This version of Your Love Is Fire opens at Summerhall laden with bitter irony. Of the four actors in Mudar Alhaggi’s exploration of the existential turmoil of escaping Syria’s civil war, only two were able to obtain travel visas. As a consequence, this is a truncated, partial staging, with surtitled voiceovers taking their place. But even in its incomplete state, there’s searing power.

As Hala (Louna Abu Darhamin) tries to persuade soldier Khaldoun (Mohamed Alrashi) to desert Assad’s army and escape Damascus with his girlfriend, Rand, chaos reigns outside their apartment. In the background, projected footage of a cat playing with a dying mouse is almost impossible to watch.

Alhaggi’s play is about how it feels to contemplate leaving everything you’ve known. It’s also a fourth-wall-breaking wrestle with the agony of having gone. Characters argue as if they're creations of a writer (another character, but now one of the voiceovers here) in Lebanon and on his way to permanent exile in Germany. They step outside their narrative to rail angrily at him, almost like a lover, at his inability to move their story forward — to save them.

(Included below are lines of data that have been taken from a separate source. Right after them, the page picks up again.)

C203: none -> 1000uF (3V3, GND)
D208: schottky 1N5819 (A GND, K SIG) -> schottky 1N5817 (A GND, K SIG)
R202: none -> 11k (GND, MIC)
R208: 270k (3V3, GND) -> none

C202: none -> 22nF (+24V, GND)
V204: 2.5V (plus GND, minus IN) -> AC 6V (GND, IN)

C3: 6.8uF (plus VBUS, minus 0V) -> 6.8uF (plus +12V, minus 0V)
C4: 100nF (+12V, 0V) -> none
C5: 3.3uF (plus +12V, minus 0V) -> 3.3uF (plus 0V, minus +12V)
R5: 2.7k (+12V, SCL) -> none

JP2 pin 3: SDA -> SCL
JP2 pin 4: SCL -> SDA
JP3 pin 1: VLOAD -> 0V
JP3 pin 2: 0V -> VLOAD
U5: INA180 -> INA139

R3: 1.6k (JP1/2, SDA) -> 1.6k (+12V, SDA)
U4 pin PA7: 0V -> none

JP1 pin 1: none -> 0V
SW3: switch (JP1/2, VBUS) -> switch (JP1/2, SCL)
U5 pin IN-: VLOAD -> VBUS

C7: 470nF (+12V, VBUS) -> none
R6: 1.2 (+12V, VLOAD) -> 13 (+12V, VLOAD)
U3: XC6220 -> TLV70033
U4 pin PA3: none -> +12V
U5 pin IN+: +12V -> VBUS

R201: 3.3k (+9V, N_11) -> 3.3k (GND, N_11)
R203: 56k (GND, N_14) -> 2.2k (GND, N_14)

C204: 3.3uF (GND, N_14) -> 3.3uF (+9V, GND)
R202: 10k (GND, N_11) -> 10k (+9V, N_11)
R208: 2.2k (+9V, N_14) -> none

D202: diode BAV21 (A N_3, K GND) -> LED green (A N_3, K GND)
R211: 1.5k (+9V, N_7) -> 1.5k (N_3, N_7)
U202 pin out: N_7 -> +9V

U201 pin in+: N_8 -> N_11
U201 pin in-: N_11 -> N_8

Director Rafat Alzakout, Darhamin and Alrashi bring a fierce intensity and bleak humour to this use of authorial responsibility to capture the swirling fear of not knowing how this destructive chapter in Syria’s history will end. Light spilling through bullet holes in a silhouetted sheet of iron is an indelible image in a production whose sheer presence at the Fringe is a powerful achievement.